Nestlé commits to making a positive water impact through the regeneration of local water cycles
Nestlé Waters, the water category from Nestle, will expand its current efforts to manage water sustainably, increase its collaboration with partners and define local solutions that will help regenerate the ecosystem in wider watershed around its sites. From 2025 onwards, those areas will help nature to retain more water than Nestlé withdraws for its Waters business.
Nestlé will now use its expertise to advance the regeneration of local water cycles through the implementation of more than 100 projects around the world by 2025. These new, measurable actions will support reforestation, wetland restoration and better water infrastructure. In order to support the execution of these projects, Nestlé will invest CHF 120 million (USD 130 million).
Climate change, higher water consumption, growing urbanization and damaged infrastructure are some of the factors contributing to the deterioration of the natural water cycle. These trends are interfering with the predictability of precipitation and the availability of clean water. Additionally, rising temperatures and more extreme weather patterns are causing more flooding and droughts.

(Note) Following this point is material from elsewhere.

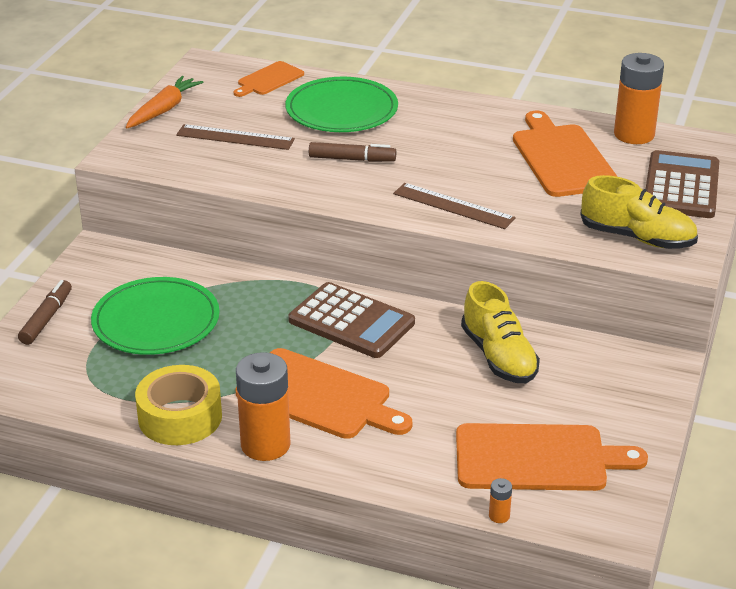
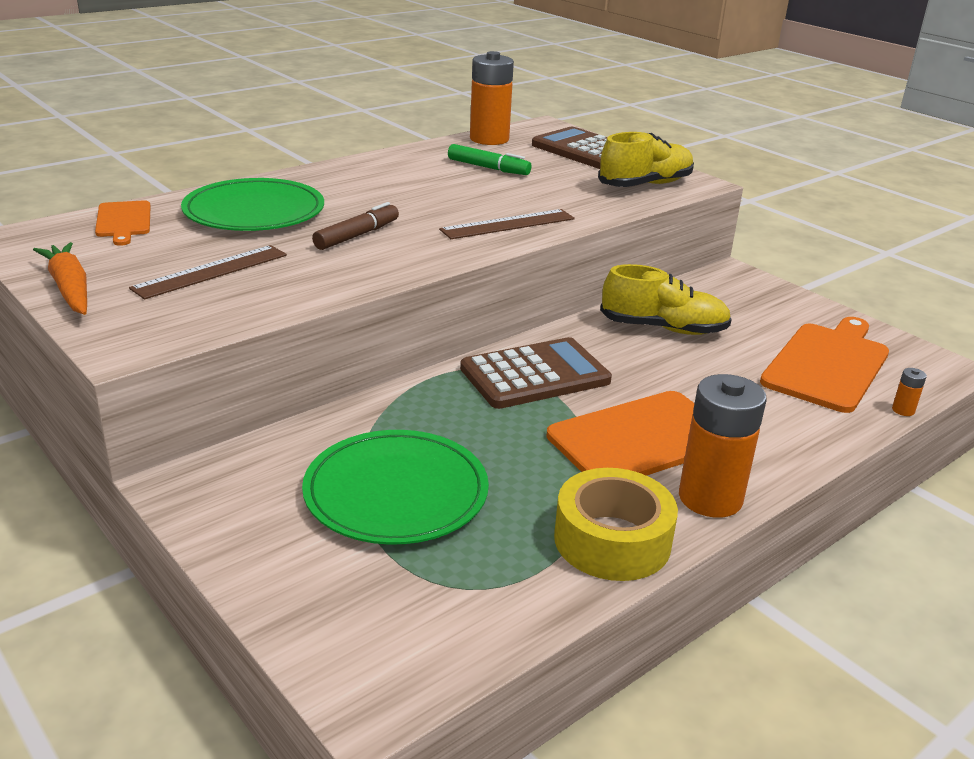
camera: 60 degrees left, 5 degrees down
(46, 318) = (284, 581): brown marker -> none
(562, 158) = (488, 168): orange cutting board -> green marker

“As a business with a long heritage of nature protection and water stewardship, we want to go beyond protecting water sources to regenerating and restoring water cycles in the areas where we operate, said Cédric Egger, Head of Sustainability at Nestlé Waters. “We know the water challenge is global, but it can only be tackled through local solutions. Now is the time to expand the scope of our actions. With Nestlé’s presence around the world, we can learn from our many partners and contribute to solving the water challenges in the locations near our operations.”
The new initiative builds on the company’s 2017 commitment to certify all of its Waters sites by the Alliance for Water Stewardship (AWS) by 2025.
Nestlé’s work will be tailored to individual locations, needs and issues and will take a broader approach, going beyond its own operations. Nestlé will work with local water users, communities, partners and global experts to identify, develop and progress projects specific to those challenges. As a founding member of the 2030 Water Resources Group (2030 WRG), Nestlé has a history of collaborating with leaders and 10 experts from the public, private and civil society sectors to design solutions for sustainable water management. The company will apply its experience and learnings from the 2030 WRG as well as from its many other partnerships in the implementation of its more than 100 water conservation projects. Among those to be completed by 2025 are:
• Vittel – Wetland reforestation and creation in Vosges, France
• Buxton – Land conservation (protecting land from development) and natural flood management interventions in Derbyshire UK
• Nestlé Pure Life – Support for farmers to use drip irrigation in Sheikhupura, Pakistan
• Nestlé Pure Life – Restoration and building infrastructure around canal systems and the delivery of water treatment, filtration and pipeline infrastructure, together with local stakeholders, for the municipal water supply for local communities in Benha, Egypt
All projects will be measurable, using the World Resource Institute’s Volumetric Water Benefit Accounting (VWBA) methodology. This methodology provides consistency in analyzing water management activities and helps to ensure that such activities address current and future shared water challenges.
Using this methodology, a newly created external panel reviews the relevance and sustainability of the projects versus the local challenges and opportunities. We will report on our progress on a regular basis. Nestlé Waters will ensure a constant and transparent communication on the evolution of each area in which it operates, both from the perspective of exploitation activities and projects implemented to regenerate local water cycles.